Pianist Peter Wittenberg was born into a musical family of Latvian heritage. His father played viola, double bass, and guitar, and his mother was an opera singer. He began piano studies at an early age and at the age of 16, he won the Bronislaw Kaper award from the Los Angeles Philharmonic performing the Prokofiev 2nd Piano Concerto. Since then he has performed in international concert halls such as the Frankfurt Alte Oper, the Menuhin Festival Gstaad, the Grossersaal of the Mozarteum Stiftung, the Athenaeum Bucharest, the Allerheiligen Hofkirche in Munich, Carnegie Weill Hall and Alice Tully Hall in New York City, the Baden-Baden Philharmonie, and many others.

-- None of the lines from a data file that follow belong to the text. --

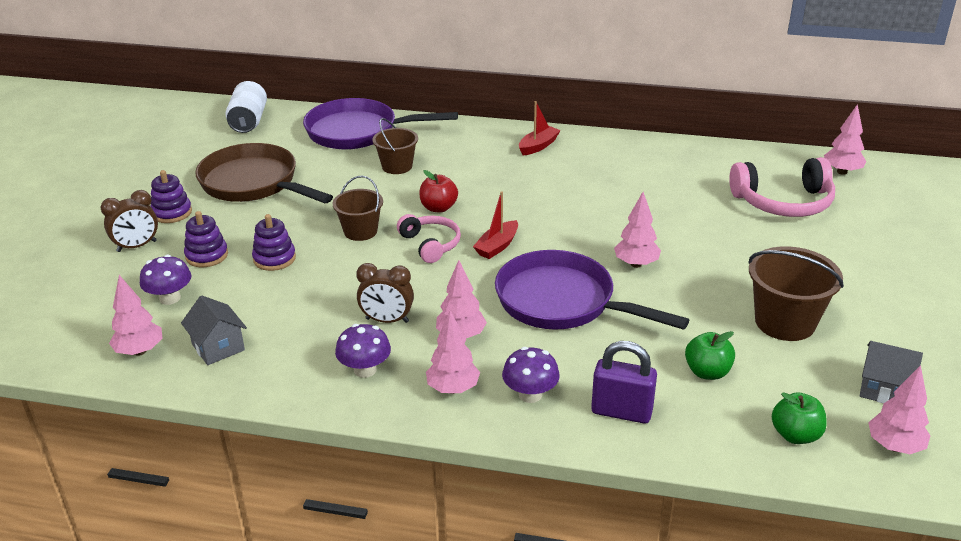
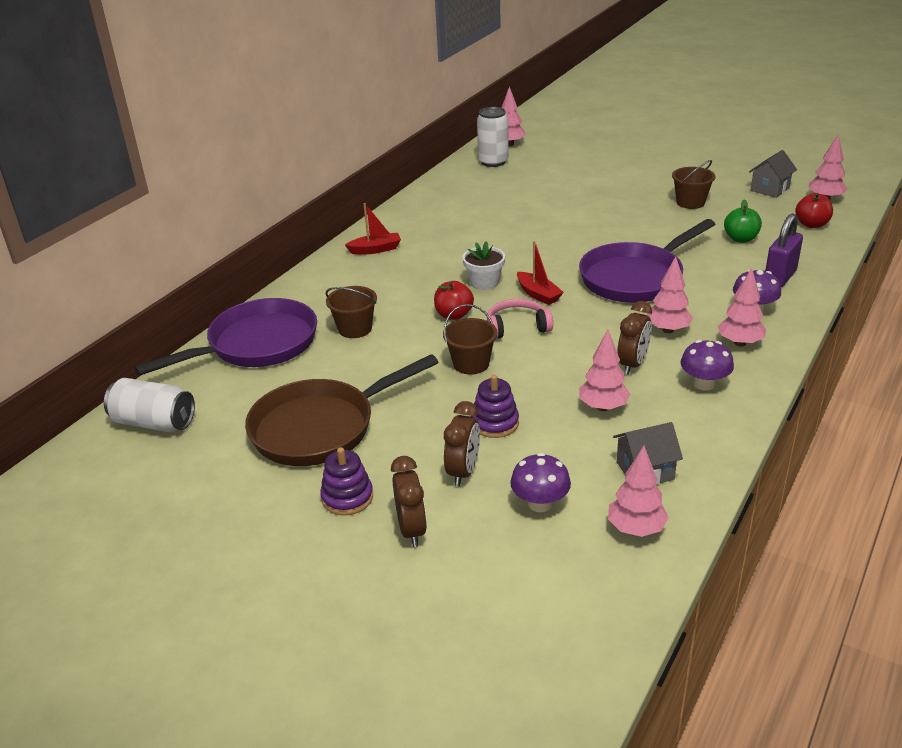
camera: 70 degrees left, 0 degrees up
(207, 255) = (463, 472): purple stacking toy -> brown clock
(358, 132) = (256, 345): purple pan -> purple pan turned 150 degrees counterclockwise
(505, 213) = (484, 282): none -> white flower pot
(538, 146) = (375, 249): red boat -> red boat turned 105 degrees clockwise
(636, 264) = (595, 239): pink tree -> pink tree (603, 407)
(783, 170) = (493, 162): none -> white can
(783, 202) = (539, 171): pink headphones -> none
(785, 322) = (690, 202): brown bucket -> brown bucket, size x0.65
(795, 435) = (811, 224): green apple -> red apple

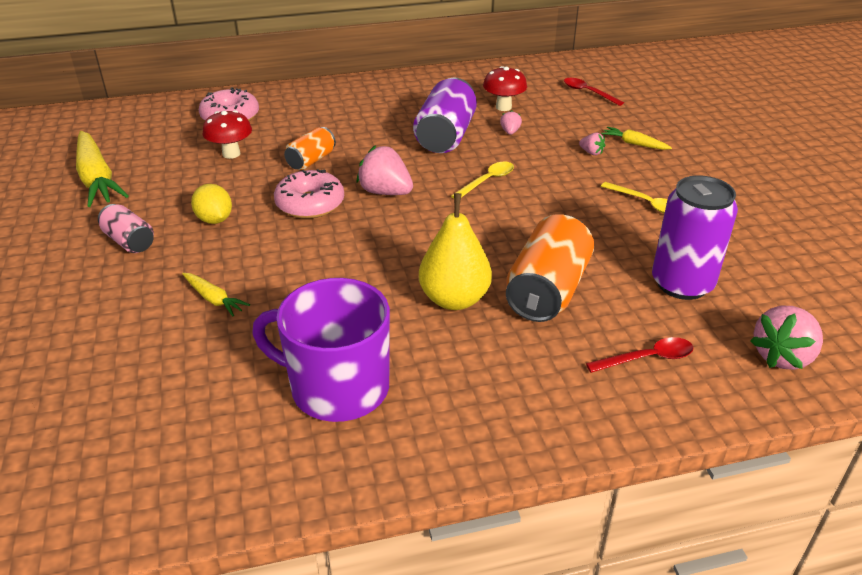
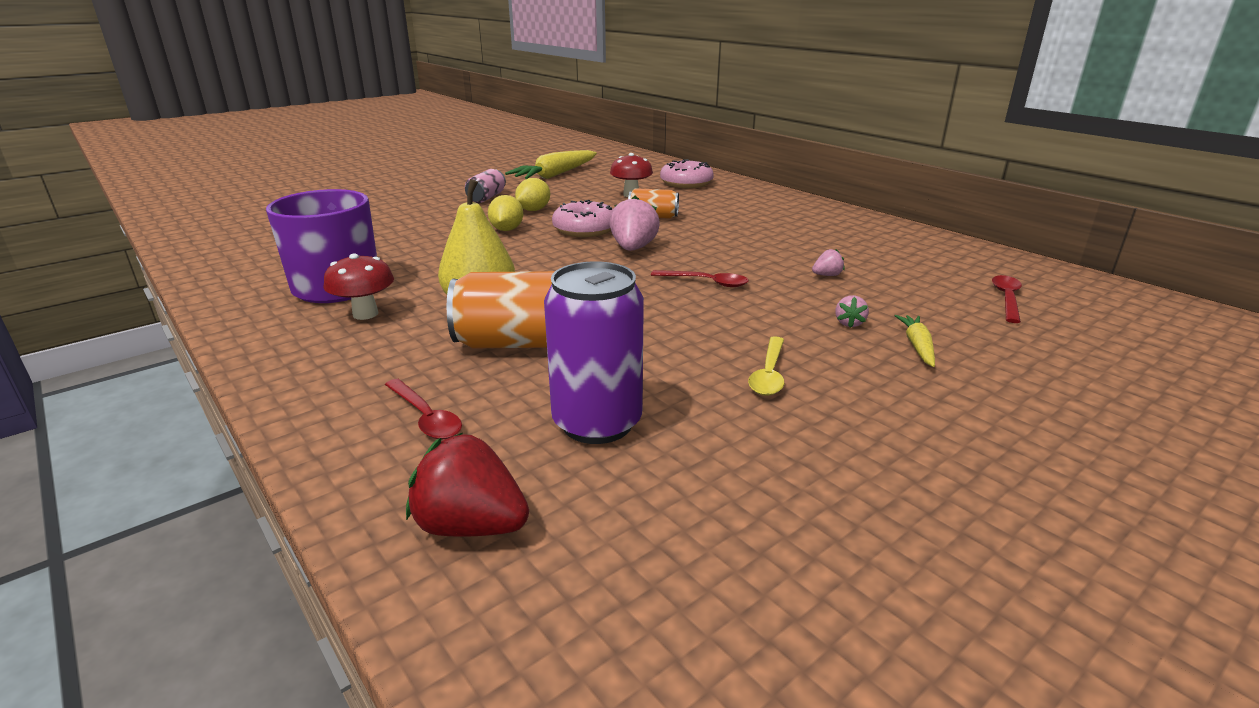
camera: 65 degrees right, 10 degrees down
(214, 299) = (432, 231): yellow carrot -> none
(263, 249) = (507, 230): none -> yellow lemon
(445, 136) = (769, 251): purple can -> none
(487, 181) = (706, 282): yellow spoon -> red spoon
(503, 107) = (878, 263): red mushroom -> red mushroom (365, 314)
(782, 356) = (471, 526): pink strawberry -> red strawberry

Soprano Brett Mutinelli grew up in Germany’s opera world where her father had a successful career as a Helden tenor. After receiving her own opera training at the Wiesbaden Music Conservatory in Germany and at UCSB, studying with Elizabeth Mannion and receiving a Bachelor of Music in Vocal Performance, Ms. Mutinelli performed in various local recitals and opera productions. She chose to pursue a career locally as a voice teacher by building the Young Singers Club in 1998, a thriving voice course program for children and teens.
Chika Nobumori, pianist is a DMA candidate in Piano Performance at the University of California, Santa Barbara, studying with Robert Koenig. A native of Japan, she began piano studies at age four and appeared as a concerto soloist by seventeen. She holds a B.S. in Applied Mathematics from UCLA and an M.M. in Piano Performance from California State University, Northridge. An active performer and educator, she has appeared throughout Southern California and currently serves as an adjunct collaborative pianist at Westmont College.